Climate protestors stall Australia's largest coal terminal
photo of coal stockpiled for export at the Newcastle Coal Terminal north of Sydney, Australia. Protesters occupied the port calling for an immediate moratorium on expansion of Australia's coal industry.
Dozens of Australian climate change activists stopped operations at the world’s largest coal terminal on Sunday. More than 40 people broke into the terminal in the east-coast city of Newcastle and climbed atop coal-loading equipment.
“We’re staging an emergency intervention into Australia’s number one cause of global warming,” protest spokeswoman Annika Dean said in a statement.
She demanded an “immediate moratorium on the expansion of the coal industry.”

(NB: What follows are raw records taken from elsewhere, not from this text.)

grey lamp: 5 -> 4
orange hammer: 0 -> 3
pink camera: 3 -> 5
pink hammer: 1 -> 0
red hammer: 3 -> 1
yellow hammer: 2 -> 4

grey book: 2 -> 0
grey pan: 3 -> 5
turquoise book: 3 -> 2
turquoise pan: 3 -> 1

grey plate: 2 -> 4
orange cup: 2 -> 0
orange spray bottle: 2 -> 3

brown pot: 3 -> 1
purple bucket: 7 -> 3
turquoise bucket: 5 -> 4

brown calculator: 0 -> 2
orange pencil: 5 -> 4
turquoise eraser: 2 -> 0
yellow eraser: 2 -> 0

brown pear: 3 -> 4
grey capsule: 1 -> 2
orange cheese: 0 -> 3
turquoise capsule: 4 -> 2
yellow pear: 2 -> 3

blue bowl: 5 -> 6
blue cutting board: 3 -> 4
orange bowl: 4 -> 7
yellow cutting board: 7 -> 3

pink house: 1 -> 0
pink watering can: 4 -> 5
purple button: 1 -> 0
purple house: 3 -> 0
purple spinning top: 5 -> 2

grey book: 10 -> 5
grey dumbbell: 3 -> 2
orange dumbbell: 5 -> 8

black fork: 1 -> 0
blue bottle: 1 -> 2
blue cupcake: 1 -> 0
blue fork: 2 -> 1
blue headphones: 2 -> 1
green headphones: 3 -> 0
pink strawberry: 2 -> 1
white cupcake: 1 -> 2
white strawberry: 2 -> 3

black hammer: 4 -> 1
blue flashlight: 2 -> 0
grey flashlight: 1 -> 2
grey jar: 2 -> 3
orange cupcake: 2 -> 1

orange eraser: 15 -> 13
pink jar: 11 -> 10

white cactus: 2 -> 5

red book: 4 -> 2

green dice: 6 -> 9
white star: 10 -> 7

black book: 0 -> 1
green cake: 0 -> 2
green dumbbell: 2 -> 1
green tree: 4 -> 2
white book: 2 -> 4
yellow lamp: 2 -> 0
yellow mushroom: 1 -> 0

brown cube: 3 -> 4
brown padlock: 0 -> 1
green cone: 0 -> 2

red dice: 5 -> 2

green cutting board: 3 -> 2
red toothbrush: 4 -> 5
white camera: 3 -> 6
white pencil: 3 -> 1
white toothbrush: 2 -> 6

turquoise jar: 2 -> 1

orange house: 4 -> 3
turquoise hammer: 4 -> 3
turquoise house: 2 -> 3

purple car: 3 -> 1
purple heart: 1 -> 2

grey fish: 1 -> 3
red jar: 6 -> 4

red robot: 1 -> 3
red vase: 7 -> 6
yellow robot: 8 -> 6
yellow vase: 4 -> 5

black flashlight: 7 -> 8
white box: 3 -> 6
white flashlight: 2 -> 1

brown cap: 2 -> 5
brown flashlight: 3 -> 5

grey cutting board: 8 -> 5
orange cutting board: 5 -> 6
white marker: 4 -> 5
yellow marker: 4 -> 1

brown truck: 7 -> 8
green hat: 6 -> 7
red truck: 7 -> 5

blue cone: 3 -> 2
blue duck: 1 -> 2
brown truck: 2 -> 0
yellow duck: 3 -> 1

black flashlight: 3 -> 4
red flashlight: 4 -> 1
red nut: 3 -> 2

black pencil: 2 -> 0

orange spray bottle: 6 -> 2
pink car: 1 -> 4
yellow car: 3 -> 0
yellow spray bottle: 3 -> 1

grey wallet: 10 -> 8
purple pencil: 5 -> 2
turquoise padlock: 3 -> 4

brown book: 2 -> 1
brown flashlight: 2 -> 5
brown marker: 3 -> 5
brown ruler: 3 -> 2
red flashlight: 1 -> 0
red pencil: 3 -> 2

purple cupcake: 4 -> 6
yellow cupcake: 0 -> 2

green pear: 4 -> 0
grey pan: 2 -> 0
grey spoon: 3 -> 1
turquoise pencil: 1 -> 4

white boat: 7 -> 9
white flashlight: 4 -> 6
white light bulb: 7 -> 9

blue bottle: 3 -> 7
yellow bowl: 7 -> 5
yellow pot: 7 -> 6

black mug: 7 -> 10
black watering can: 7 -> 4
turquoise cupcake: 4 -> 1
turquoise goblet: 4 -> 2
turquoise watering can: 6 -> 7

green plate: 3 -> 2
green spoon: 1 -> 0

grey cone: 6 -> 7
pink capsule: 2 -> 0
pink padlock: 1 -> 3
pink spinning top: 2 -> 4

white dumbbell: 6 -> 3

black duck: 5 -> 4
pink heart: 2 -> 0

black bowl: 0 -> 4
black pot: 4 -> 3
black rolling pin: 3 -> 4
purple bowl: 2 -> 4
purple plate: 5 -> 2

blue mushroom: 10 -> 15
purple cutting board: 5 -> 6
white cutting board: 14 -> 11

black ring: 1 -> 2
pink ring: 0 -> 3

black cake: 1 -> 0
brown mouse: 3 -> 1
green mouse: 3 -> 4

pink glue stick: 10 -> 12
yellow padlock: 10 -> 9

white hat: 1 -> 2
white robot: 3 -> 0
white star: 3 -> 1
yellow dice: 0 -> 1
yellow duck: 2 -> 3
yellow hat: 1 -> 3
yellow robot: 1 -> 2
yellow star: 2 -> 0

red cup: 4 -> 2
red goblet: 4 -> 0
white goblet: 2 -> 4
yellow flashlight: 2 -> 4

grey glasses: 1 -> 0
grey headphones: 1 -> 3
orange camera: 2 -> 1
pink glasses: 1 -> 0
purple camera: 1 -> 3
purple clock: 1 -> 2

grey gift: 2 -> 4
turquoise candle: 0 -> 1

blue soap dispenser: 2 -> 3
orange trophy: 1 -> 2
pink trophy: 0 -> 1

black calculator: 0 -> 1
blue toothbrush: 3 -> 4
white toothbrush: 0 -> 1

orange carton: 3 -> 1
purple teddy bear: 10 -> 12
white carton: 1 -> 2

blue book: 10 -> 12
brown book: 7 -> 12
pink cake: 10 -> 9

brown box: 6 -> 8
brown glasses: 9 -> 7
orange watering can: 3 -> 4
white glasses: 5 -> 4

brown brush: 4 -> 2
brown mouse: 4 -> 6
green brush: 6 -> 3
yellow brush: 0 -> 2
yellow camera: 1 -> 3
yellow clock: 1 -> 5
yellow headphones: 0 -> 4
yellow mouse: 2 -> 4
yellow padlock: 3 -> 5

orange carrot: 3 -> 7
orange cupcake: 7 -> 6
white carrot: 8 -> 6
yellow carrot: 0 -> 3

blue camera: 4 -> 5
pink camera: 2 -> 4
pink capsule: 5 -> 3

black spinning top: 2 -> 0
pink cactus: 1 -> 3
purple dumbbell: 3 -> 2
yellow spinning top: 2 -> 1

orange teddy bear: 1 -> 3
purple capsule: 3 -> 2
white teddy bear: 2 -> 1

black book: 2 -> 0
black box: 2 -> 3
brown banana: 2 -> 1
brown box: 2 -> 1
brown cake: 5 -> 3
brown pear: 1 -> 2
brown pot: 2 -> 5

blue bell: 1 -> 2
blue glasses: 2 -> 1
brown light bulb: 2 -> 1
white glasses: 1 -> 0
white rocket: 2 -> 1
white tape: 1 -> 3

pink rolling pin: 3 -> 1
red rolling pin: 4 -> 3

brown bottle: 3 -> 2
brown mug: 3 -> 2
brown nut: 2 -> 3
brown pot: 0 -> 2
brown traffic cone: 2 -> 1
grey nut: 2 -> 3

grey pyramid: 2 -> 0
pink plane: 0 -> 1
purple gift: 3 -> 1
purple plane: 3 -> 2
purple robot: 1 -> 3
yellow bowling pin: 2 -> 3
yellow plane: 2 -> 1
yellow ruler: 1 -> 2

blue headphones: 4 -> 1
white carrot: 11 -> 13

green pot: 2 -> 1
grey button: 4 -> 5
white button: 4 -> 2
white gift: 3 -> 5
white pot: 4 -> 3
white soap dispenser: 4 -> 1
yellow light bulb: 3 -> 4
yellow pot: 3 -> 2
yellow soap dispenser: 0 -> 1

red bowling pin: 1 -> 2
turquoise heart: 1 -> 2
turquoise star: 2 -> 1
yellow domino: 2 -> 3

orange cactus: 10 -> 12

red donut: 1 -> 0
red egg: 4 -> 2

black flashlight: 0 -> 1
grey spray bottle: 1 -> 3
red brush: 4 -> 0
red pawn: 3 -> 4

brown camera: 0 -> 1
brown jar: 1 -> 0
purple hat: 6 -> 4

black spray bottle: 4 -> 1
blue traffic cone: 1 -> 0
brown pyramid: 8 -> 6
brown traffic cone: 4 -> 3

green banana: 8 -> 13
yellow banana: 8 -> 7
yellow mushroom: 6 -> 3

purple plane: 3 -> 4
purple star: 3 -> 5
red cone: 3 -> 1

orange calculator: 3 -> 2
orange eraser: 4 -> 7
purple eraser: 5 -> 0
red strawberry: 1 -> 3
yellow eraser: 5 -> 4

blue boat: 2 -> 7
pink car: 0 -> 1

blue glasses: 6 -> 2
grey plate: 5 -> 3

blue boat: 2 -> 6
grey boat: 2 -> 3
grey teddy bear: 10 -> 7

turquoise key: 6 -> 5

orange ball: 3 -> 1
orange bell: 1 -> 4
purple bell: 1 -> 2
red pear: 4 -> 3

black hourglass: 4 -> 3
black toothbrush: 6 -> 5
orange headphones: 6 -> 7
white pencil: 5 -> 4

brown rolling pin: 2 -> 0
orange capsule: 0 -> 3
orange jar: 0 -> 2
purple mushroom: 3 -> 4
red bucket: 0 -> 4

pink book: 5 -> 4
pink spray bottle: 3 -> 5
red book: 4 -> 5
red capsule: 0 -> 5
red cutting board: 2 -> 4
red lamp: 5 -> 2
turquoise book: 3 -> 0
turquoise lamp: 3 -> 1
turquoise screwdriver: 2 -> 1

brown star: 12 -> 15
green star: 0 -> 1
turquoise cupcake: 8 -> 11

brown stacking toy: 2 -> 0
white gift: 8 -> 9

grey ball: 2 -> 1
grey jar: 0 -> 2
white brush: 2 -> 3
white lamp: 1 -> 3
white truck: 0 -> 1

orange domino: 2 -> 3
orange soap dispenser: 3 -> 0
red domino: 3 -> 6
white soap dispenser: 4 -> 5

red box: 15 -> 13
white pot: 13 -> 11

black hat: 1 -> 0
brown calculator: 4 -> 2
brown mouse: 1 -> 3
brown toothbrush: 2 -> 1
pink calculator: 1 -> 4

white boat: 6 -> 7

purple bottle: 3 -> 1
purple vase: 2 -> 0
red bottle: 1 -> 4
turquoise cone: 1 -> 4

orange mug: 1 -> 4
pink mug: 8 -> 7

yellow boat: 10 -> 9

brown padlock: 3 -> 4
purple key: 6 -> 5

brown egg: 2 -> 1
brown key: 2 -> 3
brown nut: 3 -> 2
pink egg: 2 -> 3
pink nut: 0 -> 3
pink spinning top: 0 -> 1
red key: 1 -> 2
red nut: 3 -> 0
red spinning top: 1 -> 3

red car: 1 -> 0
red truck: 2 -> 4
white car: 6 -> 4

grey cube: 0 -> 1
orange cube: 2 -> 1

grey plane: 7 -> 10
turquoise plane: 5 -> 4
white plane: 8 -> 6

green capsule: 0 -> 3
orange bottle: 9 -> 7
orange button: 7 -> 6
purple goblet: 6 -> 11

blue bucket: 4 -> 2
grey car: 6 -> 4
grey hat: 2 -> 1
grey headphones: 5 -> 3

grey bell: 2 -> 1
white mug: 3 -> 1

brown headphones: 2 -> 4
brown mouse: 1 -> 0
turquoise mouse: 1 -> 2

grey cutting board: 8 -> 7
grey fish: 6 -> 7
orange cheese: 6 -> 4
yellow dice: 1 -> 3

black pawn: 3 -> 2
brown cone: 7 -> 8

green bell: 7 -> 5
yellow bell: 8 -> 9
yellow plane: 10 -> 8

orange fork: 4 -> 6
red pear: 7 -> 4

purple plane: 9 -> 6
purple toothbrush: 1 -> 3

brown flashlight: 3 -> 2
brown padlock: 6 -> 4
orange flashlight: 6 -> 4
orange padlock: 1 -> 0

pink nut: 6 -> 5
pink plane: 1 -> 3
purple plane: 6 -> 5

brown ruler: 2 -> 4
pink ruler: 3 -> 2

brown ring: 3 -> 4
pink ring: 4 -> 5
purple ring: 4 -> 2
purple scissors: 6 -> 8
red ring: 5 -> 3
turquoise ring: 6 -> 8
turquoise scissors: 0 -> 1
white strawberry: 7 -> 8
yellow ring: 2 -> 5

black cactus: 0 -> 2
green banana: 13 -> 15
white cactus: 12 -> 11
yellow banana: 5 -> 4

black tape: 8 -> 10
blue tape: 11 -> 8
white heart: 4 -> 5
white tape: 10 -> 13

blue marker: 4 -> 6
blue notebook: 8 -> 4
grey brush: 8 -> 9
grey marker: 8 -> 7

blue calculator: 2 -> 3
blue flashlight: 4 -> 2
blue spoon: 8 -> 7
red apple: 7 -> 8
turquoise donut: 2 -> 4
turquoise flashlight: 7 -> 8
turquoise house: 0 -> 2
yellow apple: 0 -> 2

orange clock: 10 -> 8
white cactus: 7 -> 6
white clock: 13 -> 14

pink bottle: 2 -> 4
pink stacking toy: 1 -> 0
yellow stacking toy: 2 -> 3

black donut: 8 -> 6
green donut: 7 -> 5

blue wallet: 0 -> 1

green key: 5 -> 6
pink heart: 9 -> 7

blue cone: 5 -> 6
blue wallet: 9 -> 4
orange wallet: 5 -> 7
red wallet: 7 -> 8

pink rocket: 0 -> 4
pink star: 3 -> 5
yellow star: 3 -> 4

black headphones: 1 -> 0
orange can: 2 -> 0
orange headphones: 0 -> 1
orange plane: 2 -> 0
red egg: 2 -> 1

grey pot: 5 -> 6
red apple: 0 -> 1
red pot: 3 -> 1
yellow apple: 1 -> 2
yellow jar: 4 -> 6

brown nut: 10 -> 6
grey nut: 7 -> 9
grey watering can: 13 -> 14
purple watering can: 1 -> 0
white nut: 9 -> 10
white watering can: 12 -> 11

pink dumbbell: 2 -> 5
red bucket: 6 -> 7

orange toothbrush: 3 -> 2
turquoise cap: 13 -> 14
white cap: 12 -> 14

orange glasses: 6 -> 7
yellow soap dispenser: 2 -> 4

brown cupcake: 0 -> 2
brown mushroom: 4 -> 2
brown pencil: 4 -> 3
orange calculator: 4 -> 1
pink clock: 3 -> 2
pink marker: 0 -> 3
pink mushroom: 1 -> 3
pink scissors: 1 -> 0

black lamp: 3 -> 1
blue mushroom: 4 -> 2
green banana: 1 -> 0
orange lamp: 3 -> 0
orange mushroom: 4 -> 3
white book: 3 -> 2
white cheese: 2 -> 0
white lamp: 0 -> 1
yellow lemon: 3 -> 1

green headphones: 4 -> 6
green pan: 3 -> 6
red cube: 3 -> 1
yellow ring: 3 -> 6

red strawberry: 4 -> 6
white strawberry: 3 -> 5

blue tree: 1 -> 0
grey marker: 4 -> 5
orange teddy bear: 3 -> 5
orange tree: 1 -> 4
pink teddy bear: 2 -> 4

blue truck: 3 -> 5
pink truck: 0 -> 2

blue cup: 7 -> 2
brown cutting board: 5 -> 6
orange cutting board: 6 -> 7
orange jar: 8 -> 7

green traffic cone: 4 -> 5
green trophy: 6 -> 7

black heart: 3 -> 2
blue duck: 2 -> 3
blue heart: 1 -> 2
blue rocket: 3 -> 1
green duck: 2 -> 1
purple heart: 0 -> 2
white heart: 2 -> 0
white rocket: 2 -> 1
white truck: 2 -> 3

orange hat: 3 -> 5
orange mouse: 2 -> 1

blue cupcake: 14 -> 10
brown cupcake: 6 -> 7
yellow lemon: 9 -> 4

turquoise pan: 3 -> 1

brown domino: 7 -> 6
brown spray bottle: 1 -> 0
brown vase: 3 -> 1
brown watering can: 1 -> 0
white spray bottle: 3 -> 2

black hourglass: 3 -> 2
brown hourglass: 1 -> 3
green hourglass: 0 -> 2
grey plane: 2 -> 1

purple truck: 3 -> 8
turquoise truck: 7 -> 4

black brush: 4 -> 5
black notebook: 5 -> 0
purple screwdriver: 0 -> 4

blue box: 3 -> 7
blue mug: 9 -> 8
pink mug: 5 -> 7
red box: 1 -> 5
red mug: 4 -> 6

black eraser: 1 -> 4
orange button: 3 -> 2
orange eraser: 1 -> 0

Australia, which relies on coal for 86 per cent of its electricity generation, is the world’s biggest polluter on a per capita basis and also the world’s largest coal exporter.
Dean said operations could not continue without endangering the climbers.
“We’ve been forced to make our dramatic protest today because the federal government is failing to take any action.” The Labour government, which dumped a plan to introduce a carbon trading scheme in April, is promising action on global warming after convening a “citizen’s assembly” that would meet for a year.
The protesters, from environmental action group Rising Tide, sneaked into Newcastle Port before dawn and attached themselves to loaders in what they called “an emergency intervention“.
“Operations were stopped from dawn through to mid-morning,” a spokesman for the port said. “There was a total shutdown for a period of about five hours, (and) a disruption for a period of about eight hours.”
Police said seven men and two women had chained themselves to or suspended themselves from machinery, while another 32 activists stormed the Port Waratah Coal facility to occupy a coal stockpile.
“All nine protesters who were tied to the structures were eventually removed by officers from the Police Rescue Squad, arrested and taken to Newcastle Police Station,” police said, adding that they had been charged with trespass.
Those who occupied the stockpile were also arrested, but they were released without charge and are likely to be fined at a later date. Cranes were used to move some of the activists.